Debt cancellation movement marks 10 years of campaigning

by Trevor Grundy
Ecumenical News International

CANTERBURY, England — Christians and members of other faiths have been asked to say special prayers for the cancellation of the debt of the world’s poorest countries on May 18, and other days during the week that marks the 10th anniversary of the Jubilee Debt Campaign.

“We have achieved so much over the last decade,” says Sarah Williams, the London-based senior policy and campaign manager at Jubilee, “but there is still so much more to do.”

The Jubilee Debt Campaign came into being in 2001, as the successor to the Jubilee 2000 campaign, which had sought debt cancellation to mark the beginning of a new millennium.

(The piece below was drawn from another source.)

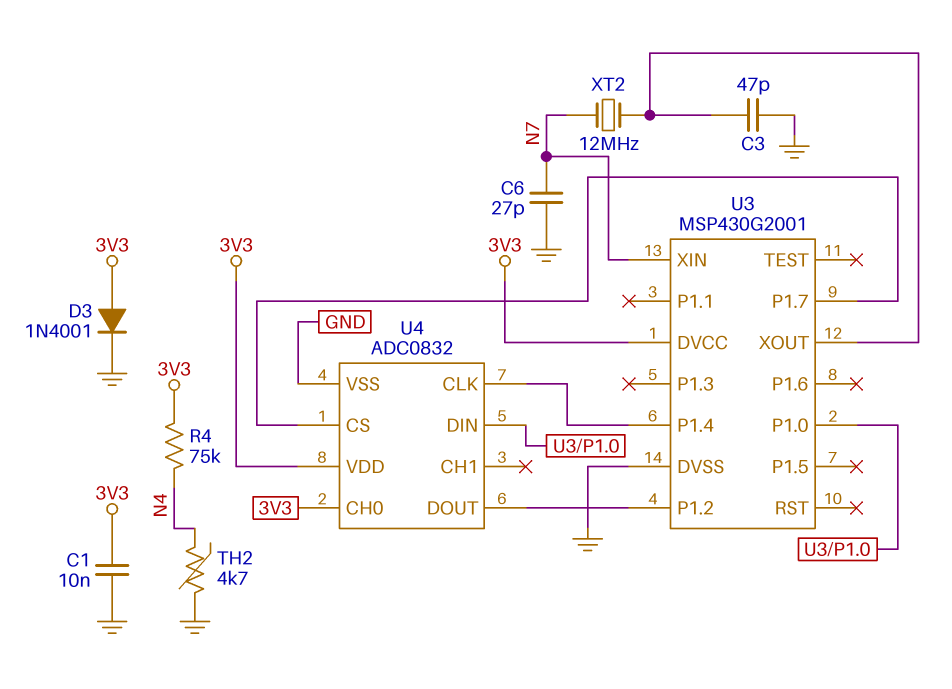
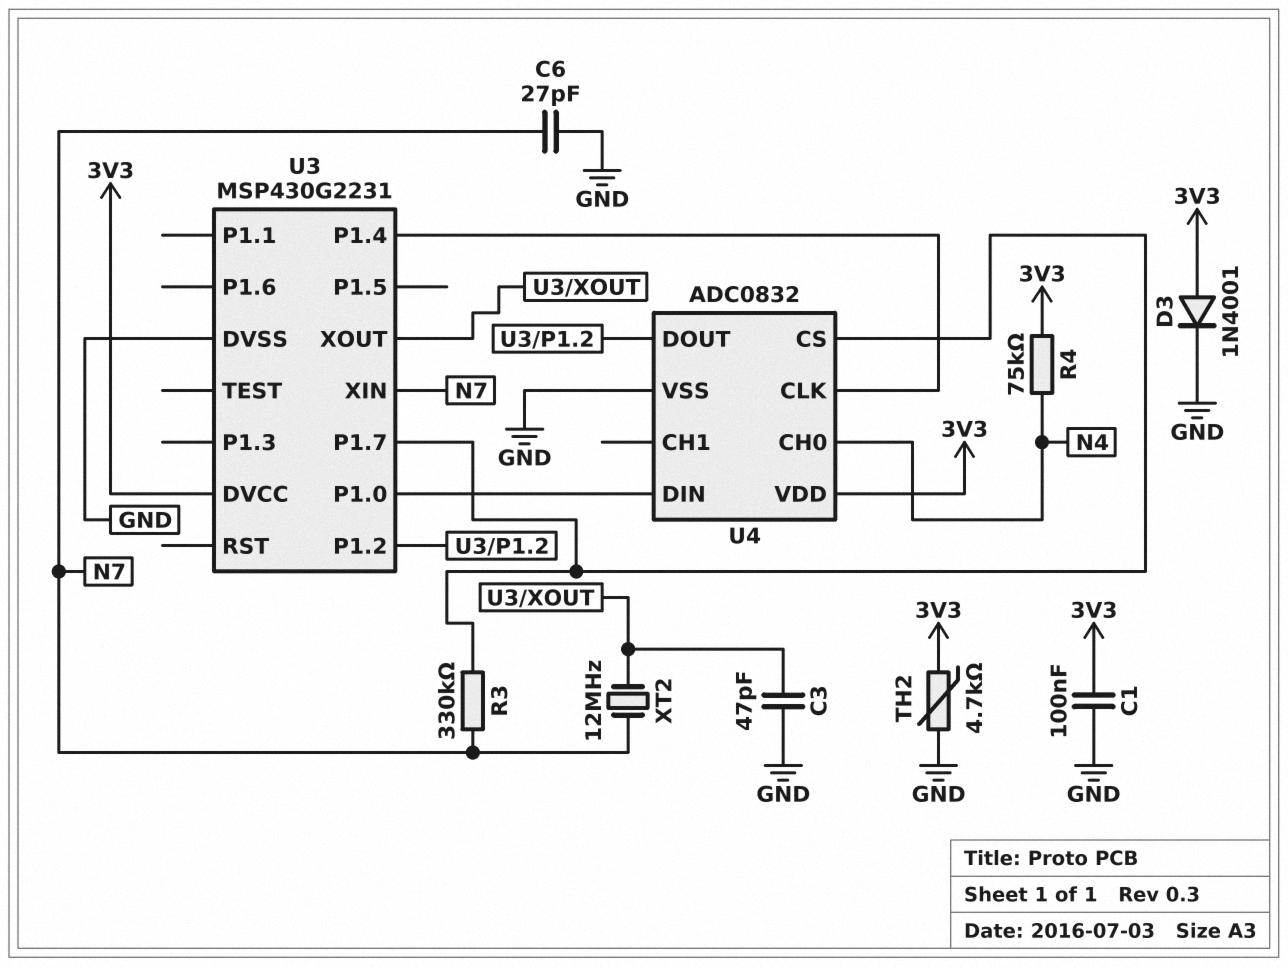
C1: 10nF (3V3, GND) -> 100nF (3V3, GND)
R3: none -> 330k (N7, U3/P1.7)
TH2: 4.7k (GND, N4) -> 4.7k (3V3, GND)
U3: MSP430G2001 -> MSP430G2231
U4 pin CH0: 3V3 -> N4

Major international debt cancellation schemes have so far written off $88 billion in debt, the group says on its Web site (www.jubileedebtcampaign.org.uk). In 2005, however, total external debt of the very poorest countries, which have an annual average income of less than $875 per person, was $379 billion.

The campaign started on May 16,1998 when 70,000 people formed a human chain around the International Conference Center in Birmingham, where leaders of the Group of Eight industrialized countries were meeting. Thousands of people are expected to meet in Birmingham on May 16, to mark the anniversary.

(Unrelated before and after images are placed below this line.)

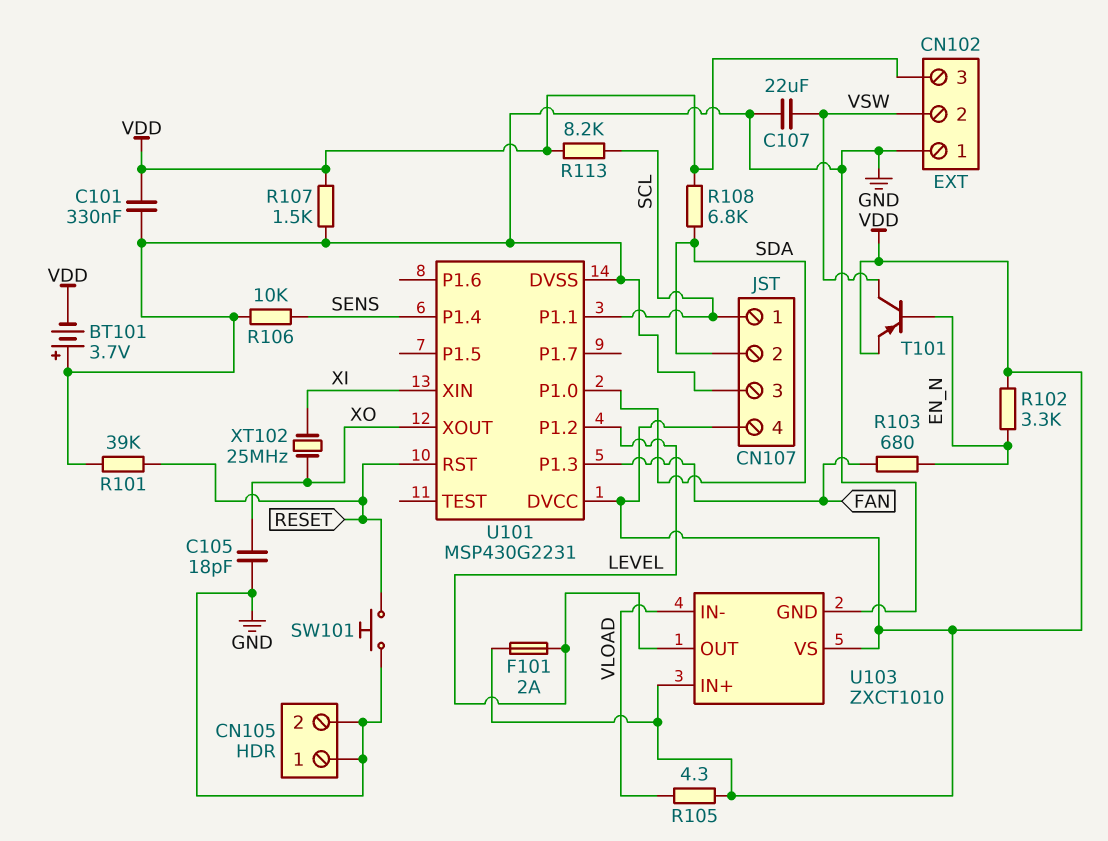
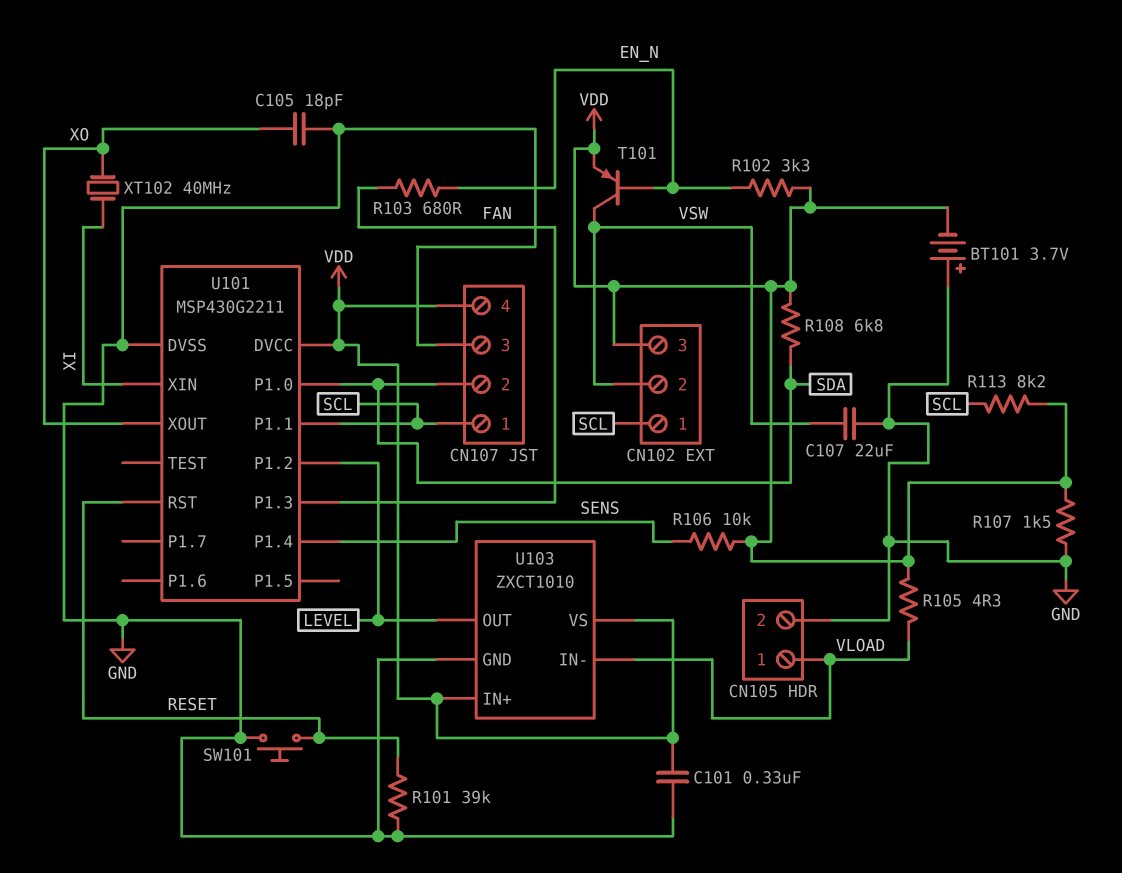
CN102 pin 1: GND -> SCL
CN105 pin 1: GND -> VLOAD
F101: 2A (LEVEL, VDD) -> none
R106: 10k (GND, SENS) -> 10k (SENS, VDD)
U101: MSP430G2231 -> MSP430G2211
XT102: 25MHz (XI, XO) -> 40MHz (XI, XO)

“In Birmingham we will be celebrating what the Drop the Debt Campaign has achieved to date, demanding that politicians finish the job,” Williams told Ecumenical News International.

The Jubilee Debt Campaign is a coalition of national organizations and local and regional groups calling for the “100 percent cancellation of unpayable and unfair poor country debts.”

The anniversary events start in London on May 2 when supporters of an organization called JustShare demonstrate outside the Royal Exchange in the City of London, Britain’s financial center.

JustShare works with a number of groups including Christian Aid, the Christian Socialist Movement, and the United Reformed Church.

The anniversary takes place at a time of international belt-tightening because of the collapse of the sub-prime mortgage market in the United States and a credit squeeze in Britain and other parts of the world.

“Ten years on from the launch,” says JustShare’s Rachel Linley, “the global financial markets are in debt-driven turmoil and the impact on the world’s poorest people is as damaging as ever. It’s an international crisis that JustShare will be highlighting.”